I watched and I wondered—and I agonized. What was I to do for him? When Vashti had been diagnosed with chronic renal failure (and hyperthyroidism, and high blood pressure, and anemia), I’d forced pills down her throat once a day, and given her shots twice a day, and administered subcutaneous fluid injections every other day. I’d taken her to the vet for monthly check-ups and twice she’d had to stay there overnight. Scarlett had had surgery for her cancer, and I’d had to give her insulin shots twice a day for her diabetes. Certainly none of it could be described as fun—and the two of them had struggled and fled and clawed and even hissed on occasion enough for me to know how much they disliked all the poking and prodding and pilling—but all that had been a few unpleasant minutes out of our days, which the two of them seemed to forget completely as soon as it was over. And the reward for those unpleasant few minutes was the additional time we had together that we wouldn’t have had otherwise.
But Homer wasn’t like Vashti and Scarlett.

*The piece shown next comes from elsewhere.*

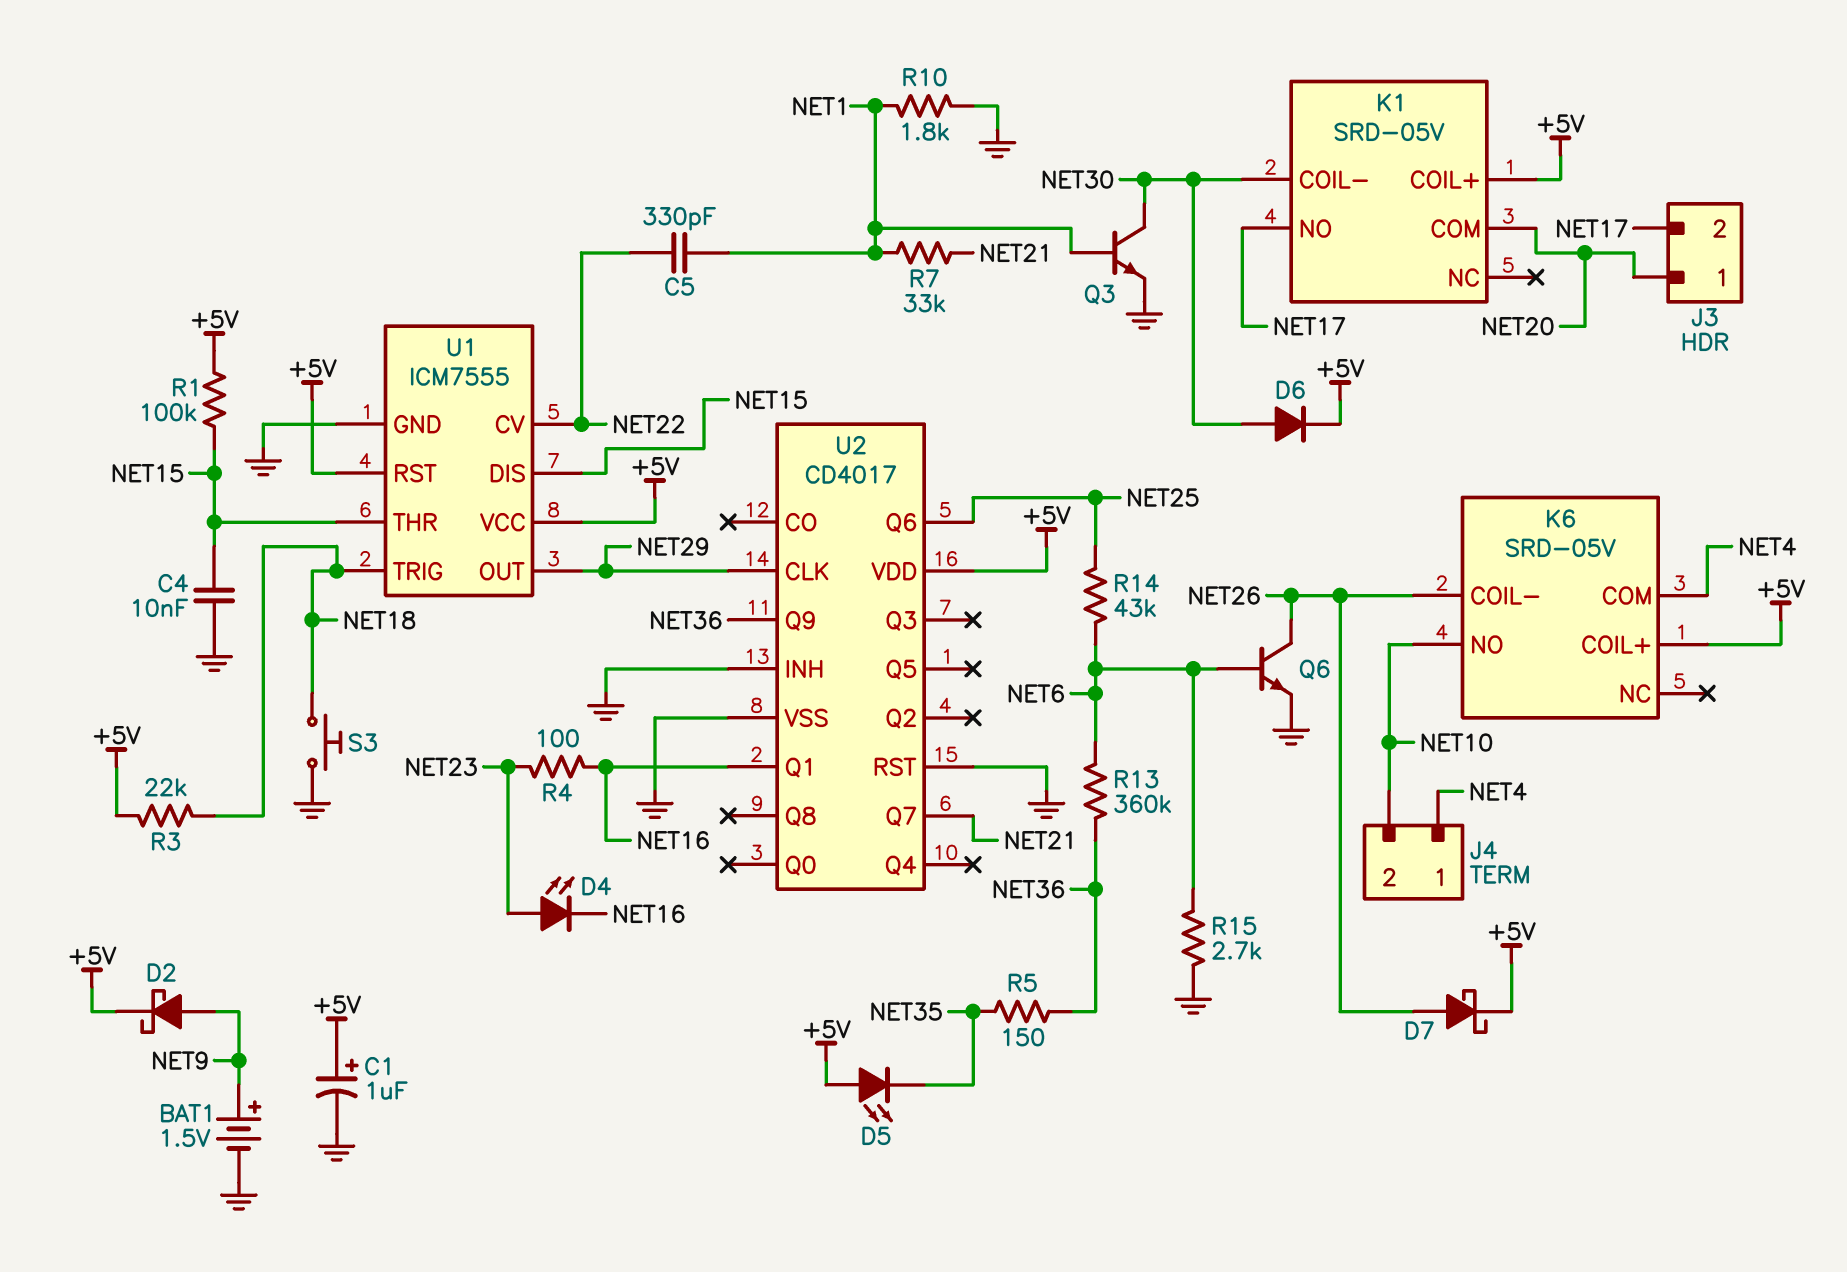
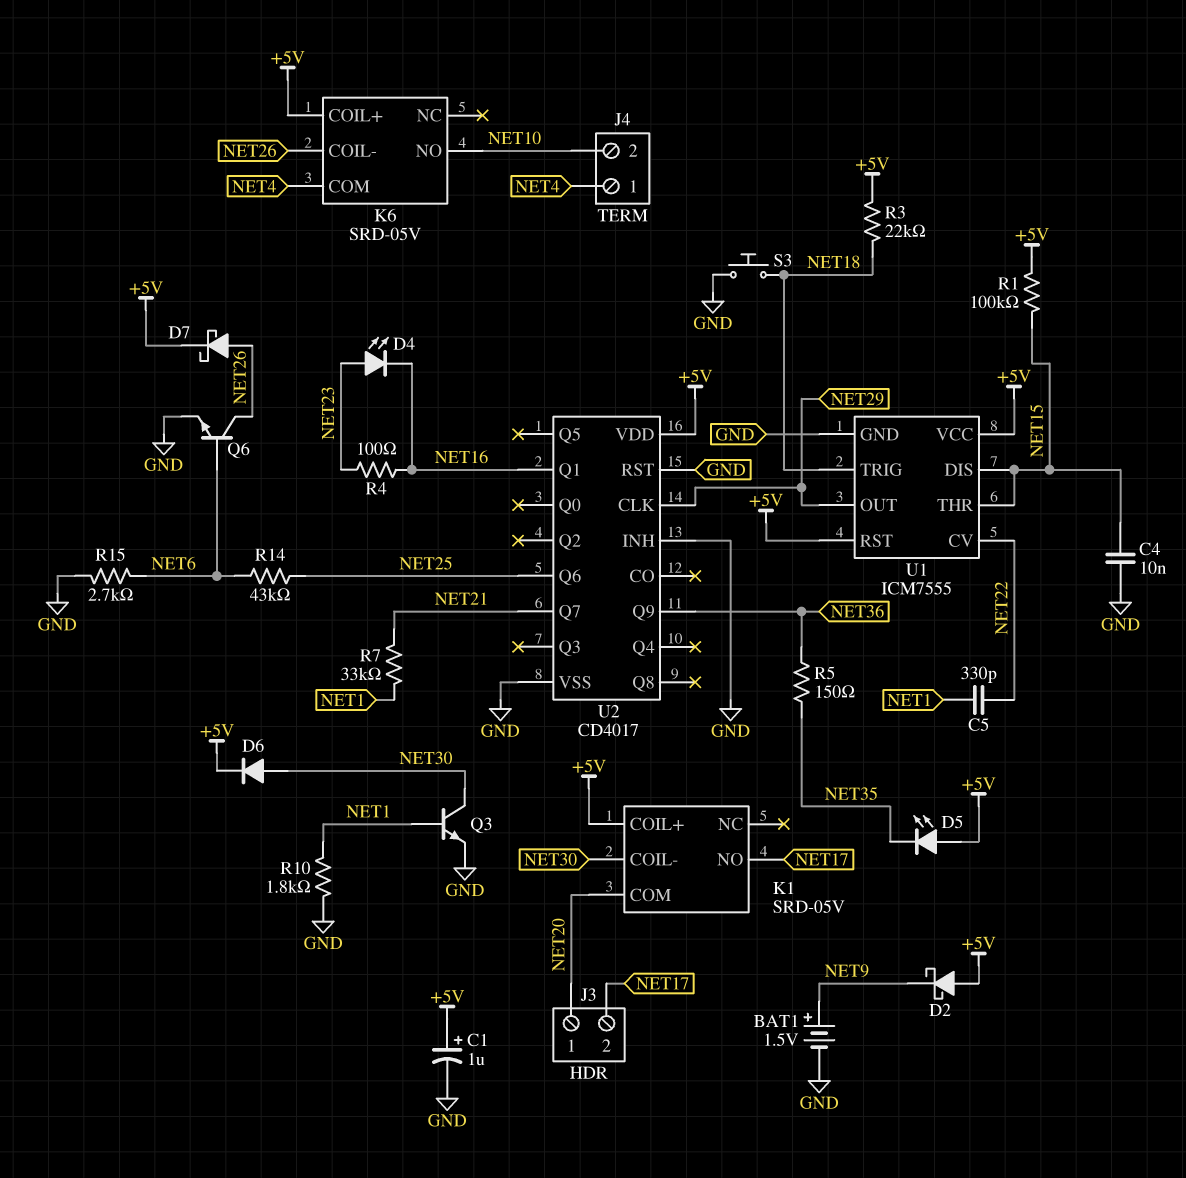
D2: schottky (A NET9, K +5V) -> schottky (A +5V, K NET9)
R13: 360k (NET6, NET36) -> none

For the past few years, he wouldn’t even let me trim his claws anymore. I had known even before Homer got sick—back when I was going through everything I went through with my two girls—that I wouldn’t be able to do the same for him. Regular vet visits would be difficult enough, probably even impossible. As much as Homer loved and trusted me, I knew he’d never let me pill him regularly, or stick needles in him. The best-case scenario was that I’d win those battles (maybe!) but end up injured and bloodied for my efforts, and Homer would come to fear my scent and the sound of my voice as much as he’d ever feared the vet’s office. Homer would never understand why I was doing all these terrible things to him. What would be the point of extending his life only to rob him of all the security and love and trust he’d built that life on?
There would be no point, I had assured myself, back when Homer was healthy and these were only abstract thoughts.

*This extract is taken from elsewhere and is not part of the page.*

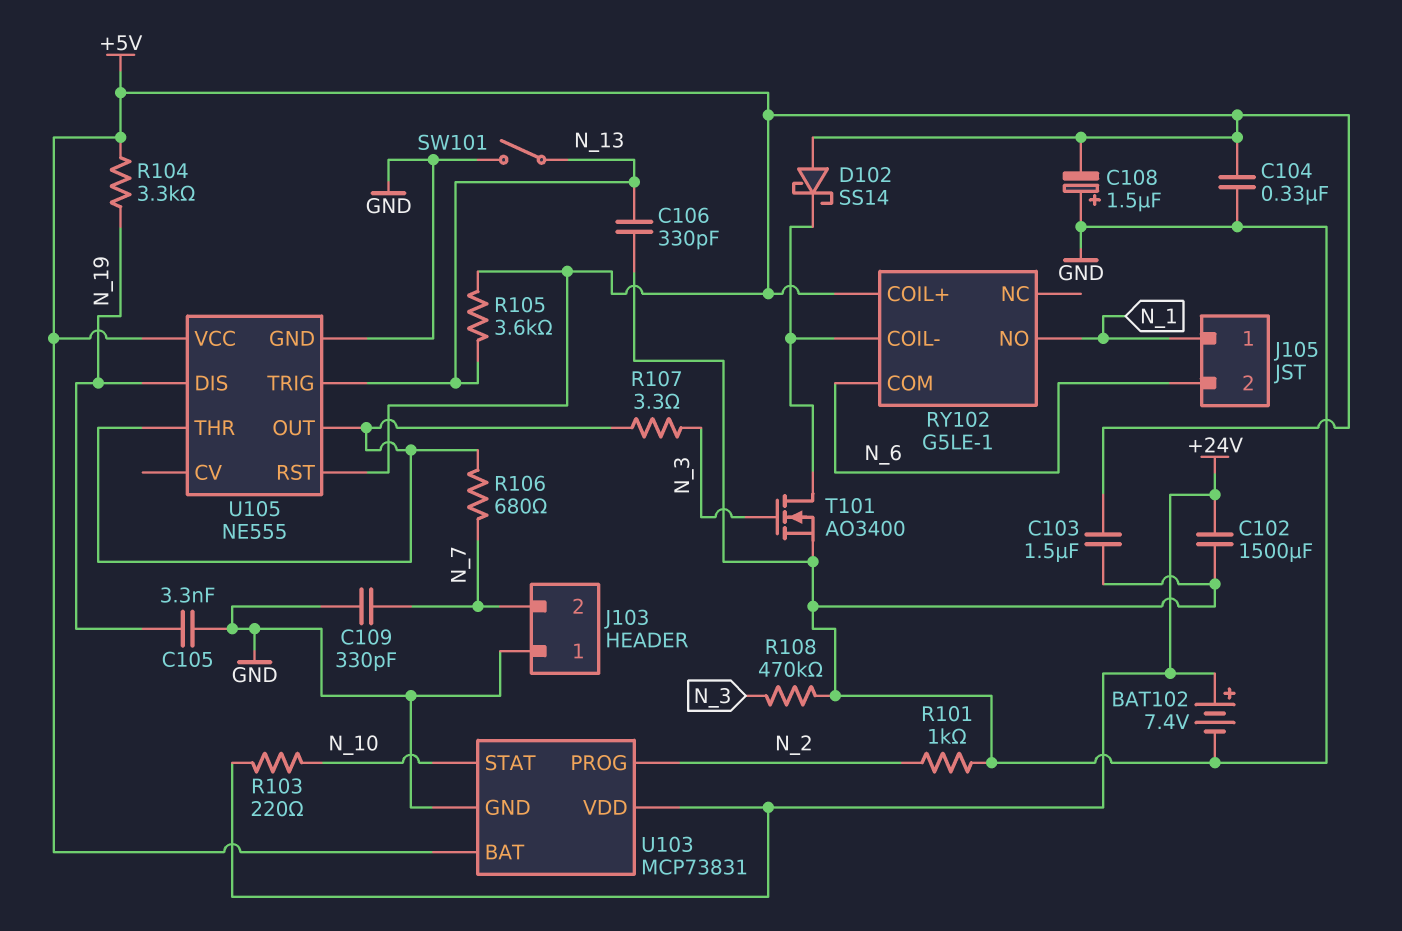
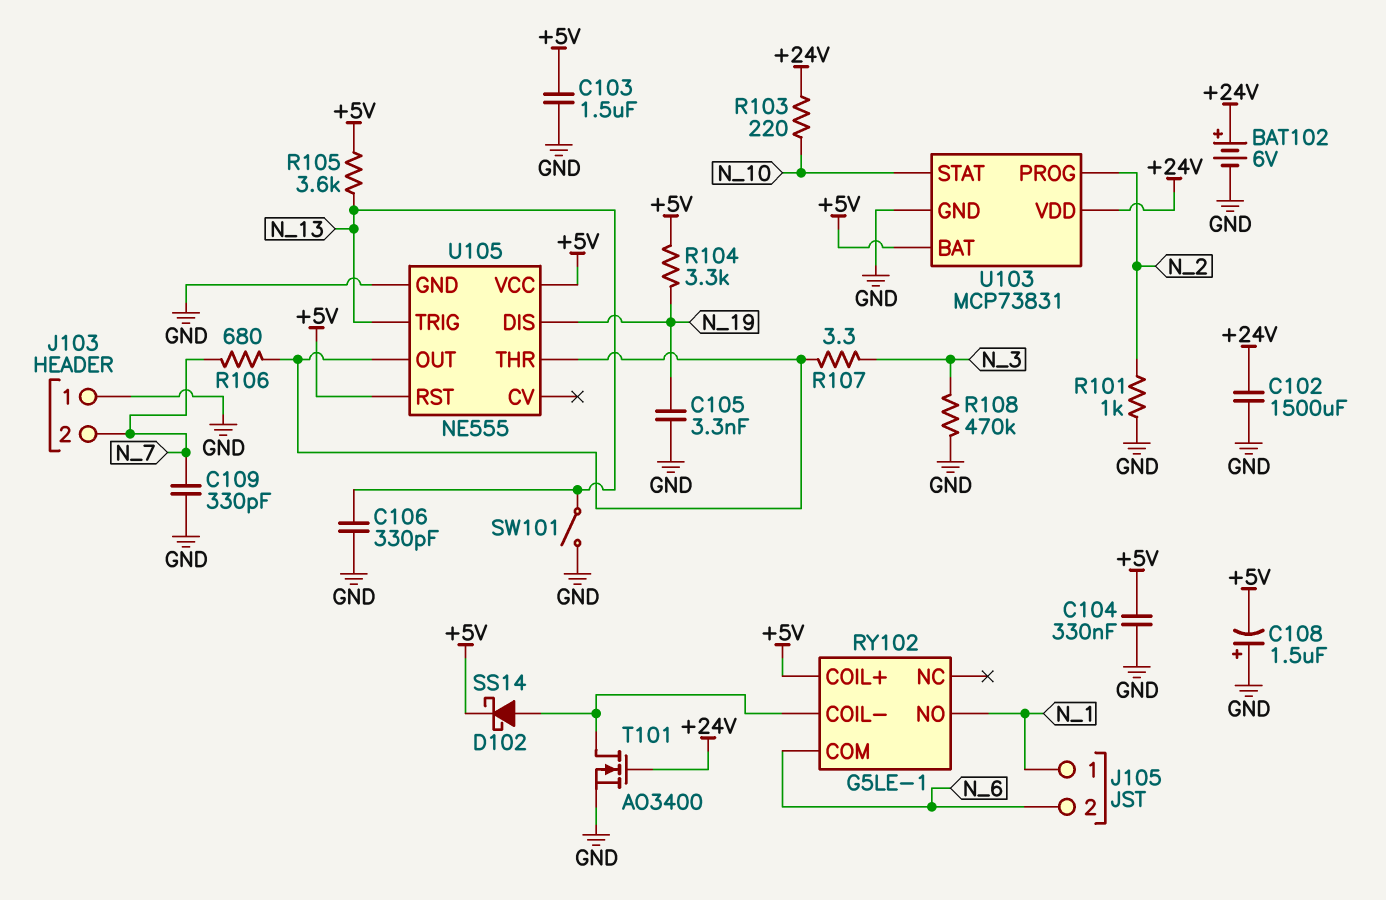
BAT102: 7.4V (plus +24V, minus GND) -> 6V (plus +24V, minus GND)
D102: schottky SS14 (A +5V, K RY102/COIL-) -> schottky SS14 (A RY102/COIL-, K +5V)
T101: NMOS AO3400 (G N_3, D RY102/COIL-, S GND) -> NMOS AO3400 (G +24V, D RY102/COIL-, S GND)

But now the abstract had become concrete, and the sand beneath my feet had shifted. I couldn’t just do nothing, could I? I mean, maybe I couldn’t do anything—but I certainly couldn’t do nothing. The collective wisdom of Homer’s Facebook community recommended milk thistle, which I began liberally sprinkling into his drinking water. Perhaps it helped. But it certainly didn’t seem like the kind of heroic measures I should be taking on his behalf. How could a few drops of milk thistle be sufficient when I was willing to do anything—literally, anything—that could be done for Homer, if only he would let me help him?

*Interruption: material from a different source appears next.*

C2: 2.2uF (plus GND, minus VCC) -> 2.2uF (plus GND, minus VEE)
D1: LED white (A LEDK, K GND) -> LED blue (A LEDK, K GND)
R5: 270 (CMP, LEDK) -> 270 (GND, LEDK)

I remember one day when it was especially bad with me, when the certainty that I was losing Homer and could do nothing to stop it was the only certainty I had in the world, and it sat in my chest so heavily I could hardly breathe. I was at my computer, and Homer was sitting on his haunches on the desk next to me, leaning the entire weight of his body heavily against my left shoulder, as he did when he sensed that I needed comfort. I went to his Facebook page and, unlike my usual habit of posting funny pictures and amusing little stories, typed a single sentence. How will I live without this cat? I quickly deleted it, embarrassed at having posted such a stark (and melodramatic) cry of pain on a Facebook page for anybody to see. But it had been seen already, and my phone rang a few minutes later.
Some months earlier, out on the “cat circuit,” I’d struck up a friendship with Jackson Galaxy—Animal Planet’s famous and infamous “Cat Daddy”—and, as it turned out, he was every bit as compassionate in real life as one would expect from his show. He’d called now to see how Homer and I were doing, and I laid out my dilemma for him, sparing no details in describing Homer’s recent visit to the animal hospital. I concluded by asking him the same question I’d been asking myself non-stop for days: Didn’t I have to do something more for Homer—try some new doctor, some kind of medical treatment, something more than what I was doing?